The Securities and Exchange Commission has an interesting provision to avoid market melt-downs caused by high-speed "robot trading"; when certain criteria are met, time delays are inserted between market orders and market fulfillment. There is no similar provision when a "reputation error" goes viral and someone's life is ruined in a matter of minutes. The old saw has it, "It takes a lifetime to build a good reputation, and five minutes to ruin it." Way outdated. A rumor, true or mistaken, can circle the Earth in a second or less, and there's no getting all the toothpaste back in the tube.

Disclaimer on the author's part: Michael Fertik founded, so some might consider his new book to be an advertisement. Regardless, The Reputation Economy: How to Optimize Your Digital Footprint in a World Where Your Reputation is Your Most Valuable Asset, written with his colleague David C. Thompson, is filled with useful information and advice.

Some folks are concerned about identity theft or identity fraud, and the banking and credit card industries are gradually learning how to forestall or recover from the most common kinds of such attacks. But not many of us are ready for the leap from "big data"—such as the records being kept of all phone calls, texts, IM messages and so forth—to "big analysis". Big Analysis has two parts. Firstly, computer programmers are getting more and more able to produce programs that extract meaningful correlations across huge masses of data. Secondly, the CPU's, the "brains" of computers, continue to get faster and multi-CPU clusters are being coupled with better and better sharing systems to break up large problems into smaller chunks for even more efficiency.
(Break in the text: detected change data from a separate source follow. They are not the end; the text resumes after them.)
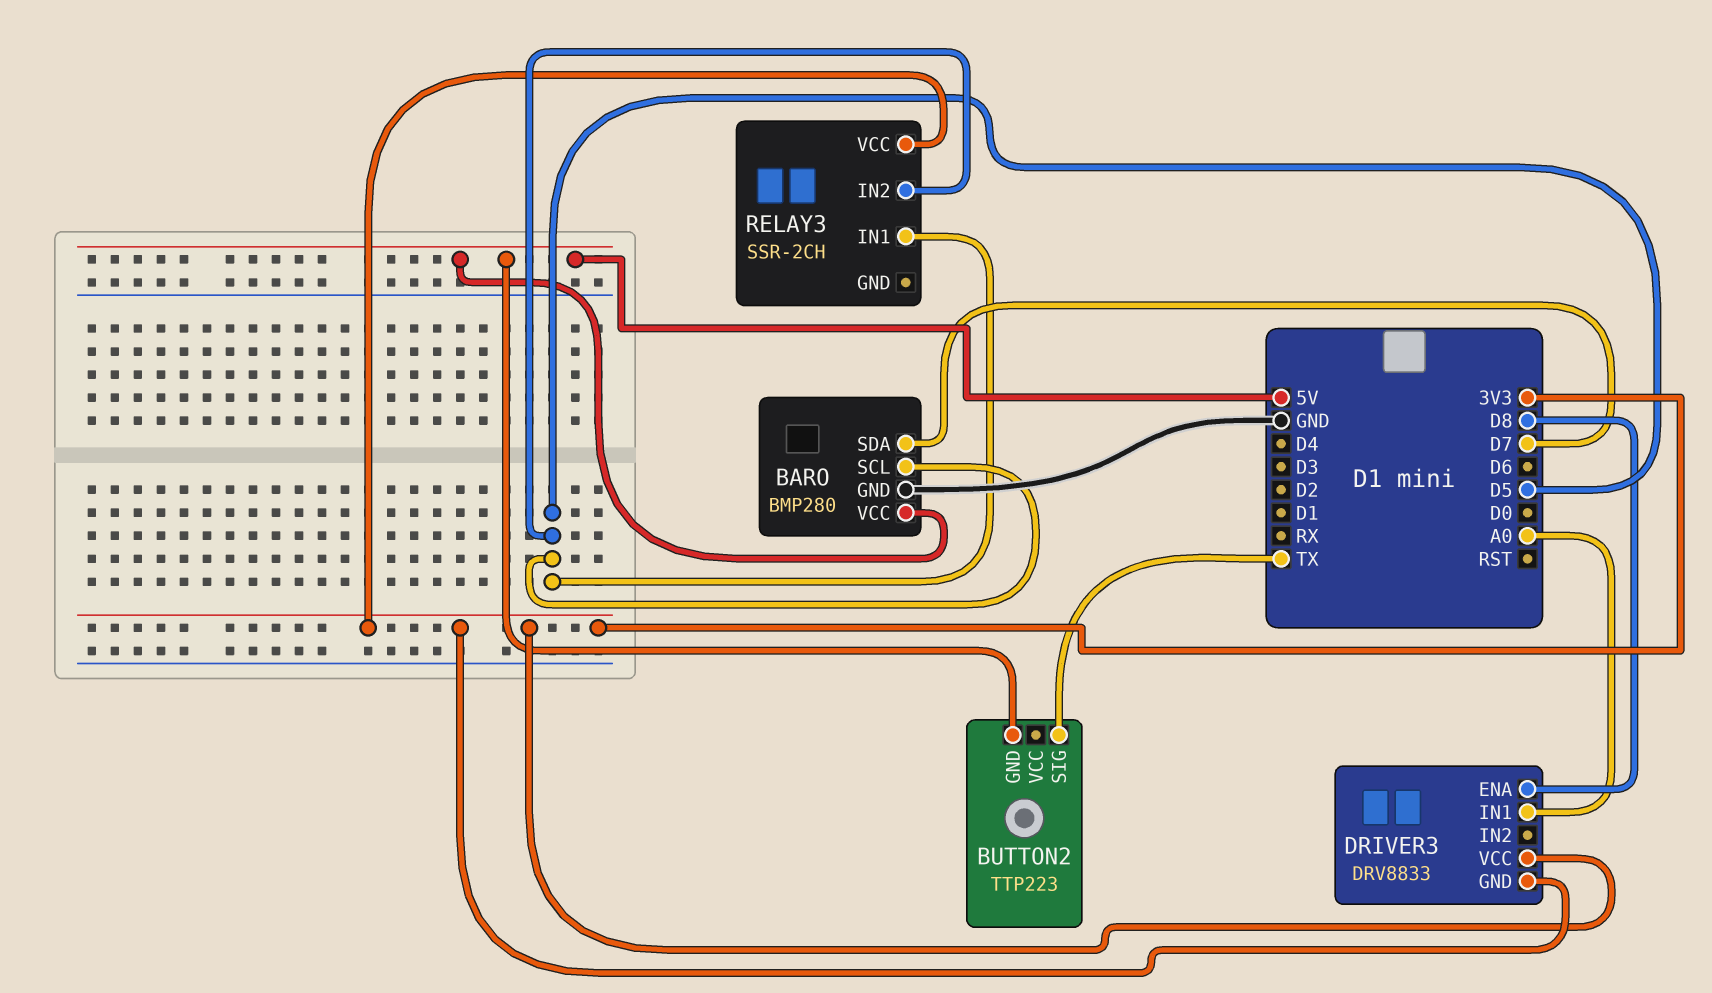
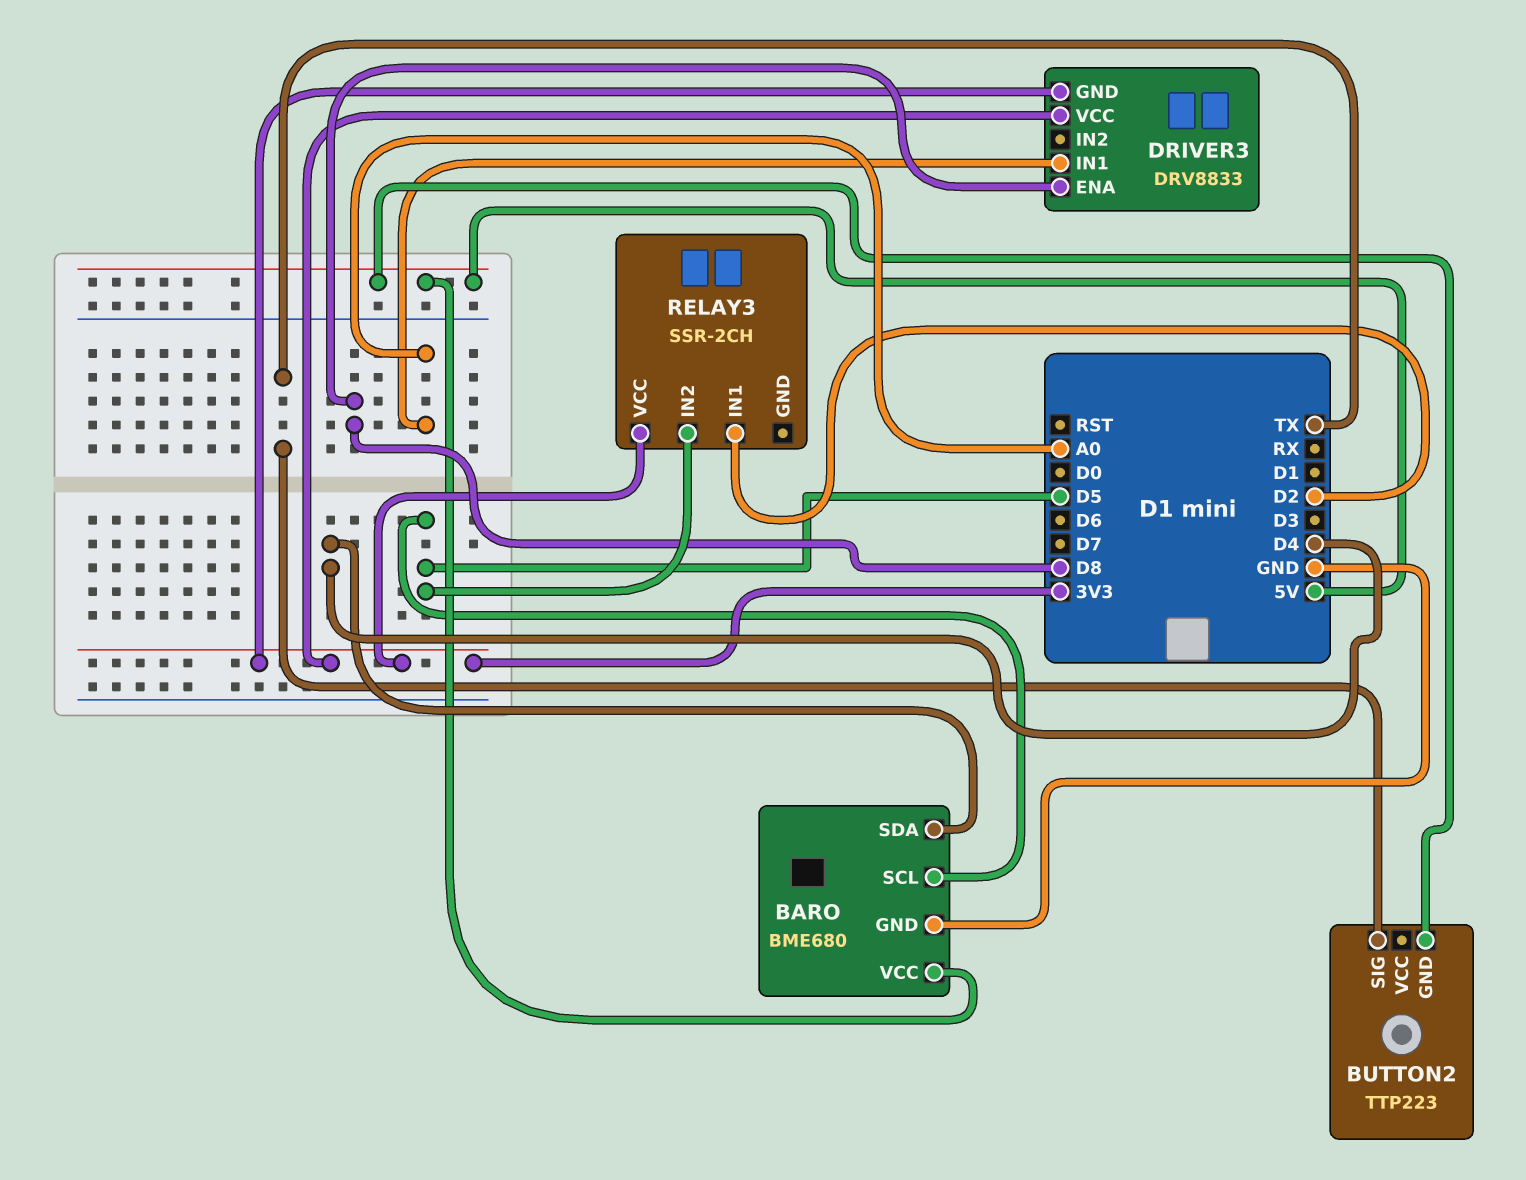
BARO: BMP280 -> BME680
BARO pin SDA: D7 -> D4
RELAY3 pin IN1: D5 -> D2

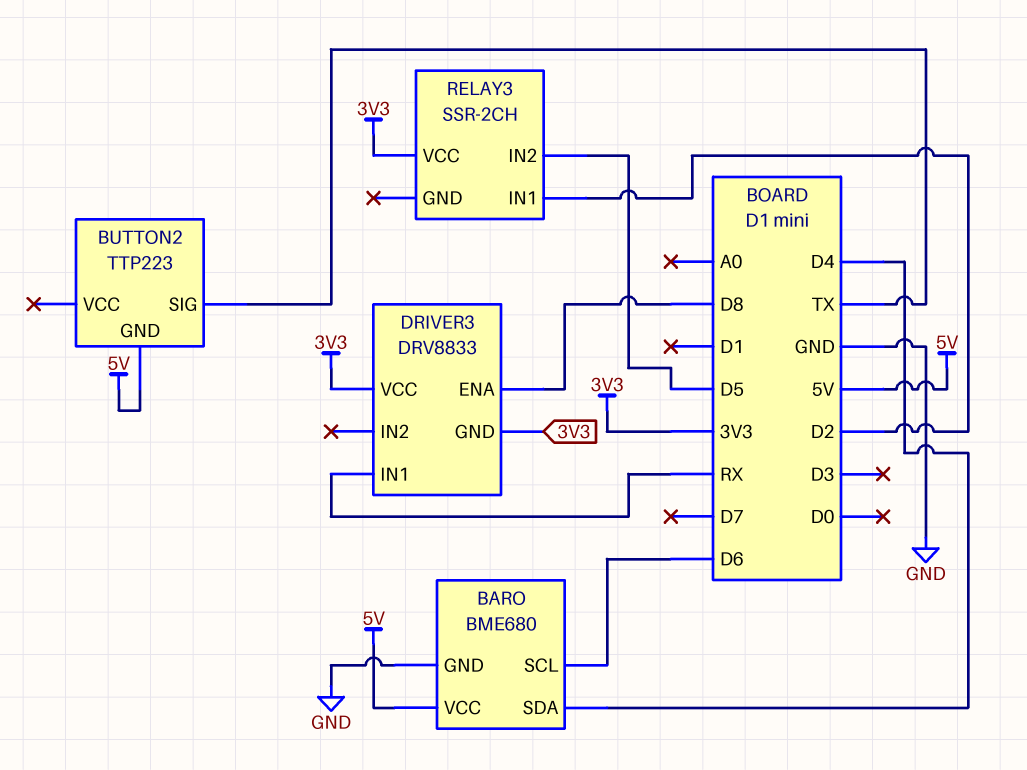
BARO pin SCL: D5 -> D6
DRIVER3 pin IN1: A0 -> RX

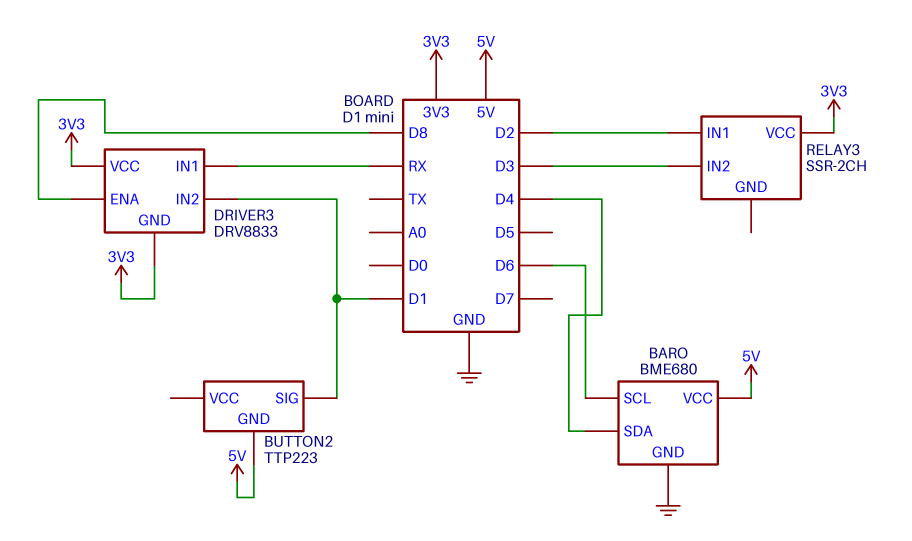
BUTTON2 pin SIG: TX -> D1
DRIVER3 pin IN2: none -> D1
RELAY3 pin IN2: D5 -> D3

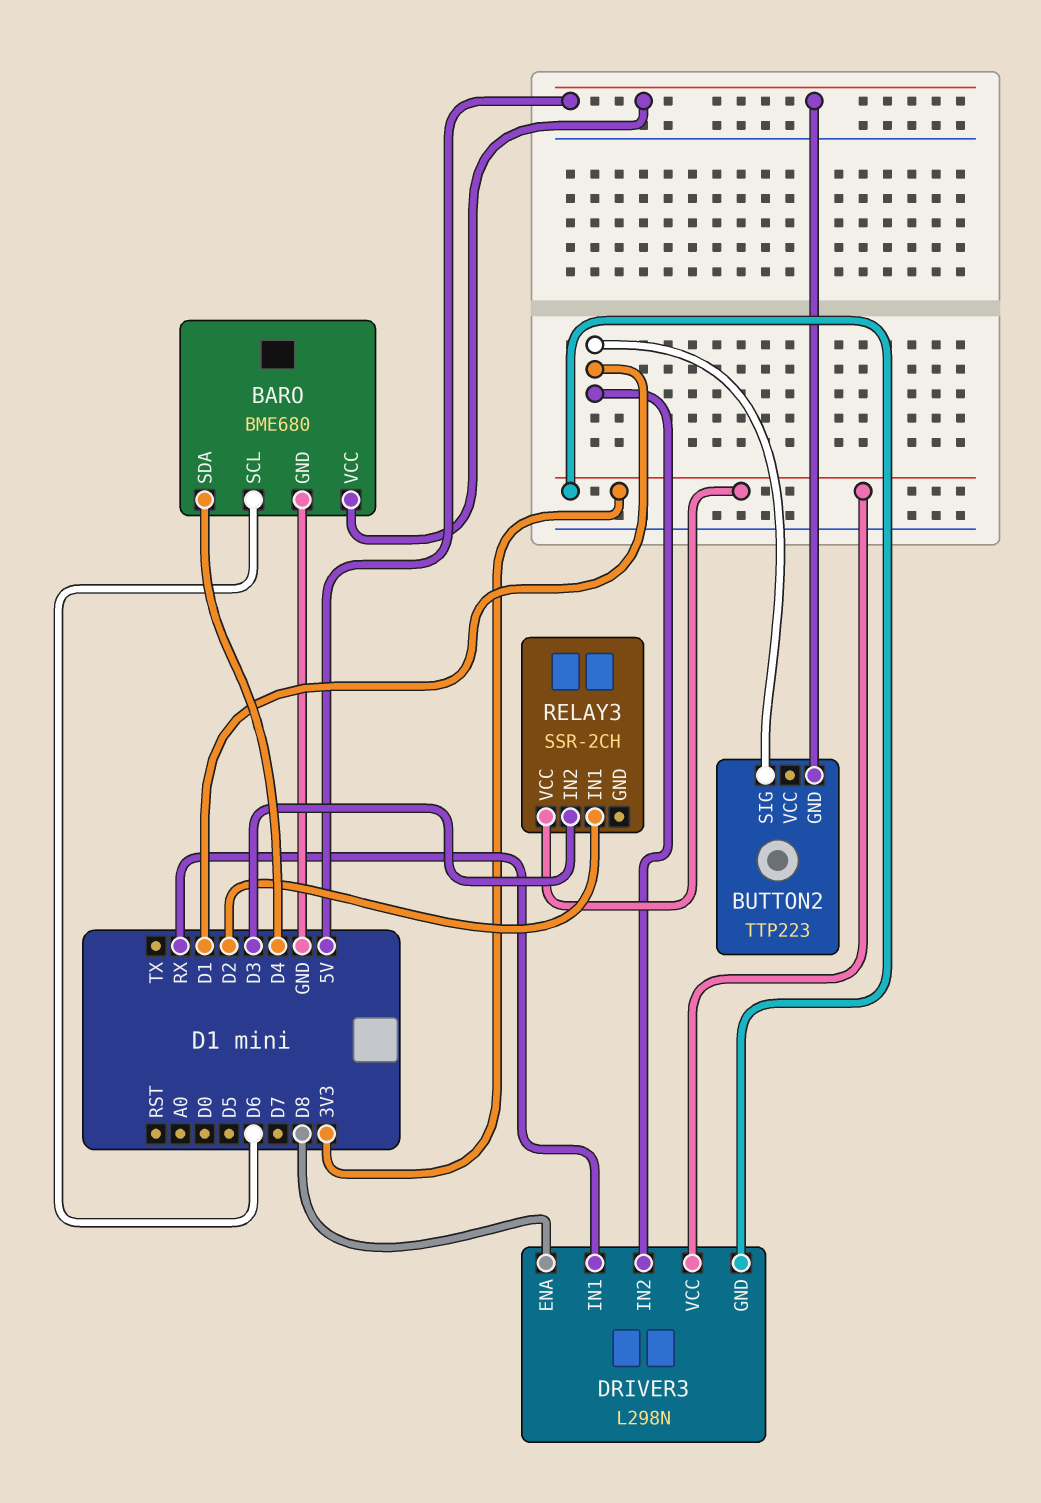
DRIVER3: DRV8833 -> L298N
This latter fact is the reason that weather forecasts have gone from the sort-of-iffy 3- or 4-day forecasts of the 1980s to remarkably competent 7- to 10-day forecasts today.

The time was, you could rely on "security by obscurity" to keep most of your activities below the radar, not only of law enforcement (if you had reason to fear them), but of businesses that could profit from intimate knowledge of your preferences and activities, such as insurance companies and potential employers.

Scenario: You apply for a job at Universal Widget Co. In the age of snail mail, your résumé would arrive the day after you mailed it, and if you were lucky, some HR manager would have only a dozen or so résumés to read, and would like yours well enough to phone you to come in for an interview. But today? Many companies don't accept paper résumés, but want either a PDF (machine-readable of course) or a file readable by MS Word or Word Perfect. And the HR department has received 200-1,000 résumés, so no human will have a first look. Keyword-checking software will weed out all that don't seem to meet minimum criteria, and those that pass this stage may be subject to further automated checking in the records of colleges you claim to have attended and former employers. At this point, 5 or 10 surviving résumés are probably read by a human, who may initiate further electronic searches, such as FaceBook, Twitter, and other social media sites. You get a positive score (P) for criteria met and other character traits that seem helpful, and a negative score (N) for anything they might not like, such as photos of yourself jamming it up in a bar scene, or perhaps skydiving or SCUBA caving. The N score is subtracted from the P score, and at most the top 3 candidates—if indeed anyone still has some P points left—get a call for an interview, in the order of their scores. To paraphrase one question the authors ask, do you have enough moxie, and luck, to satisfy both the machines that judge your résumé and the person who might eventually read it?

The above is a DAMM, a decision almost made by machine. Almost. Actually, for everyone but the 5-10 the HR person actually perused, it was a simple DMM; no "almost" about it.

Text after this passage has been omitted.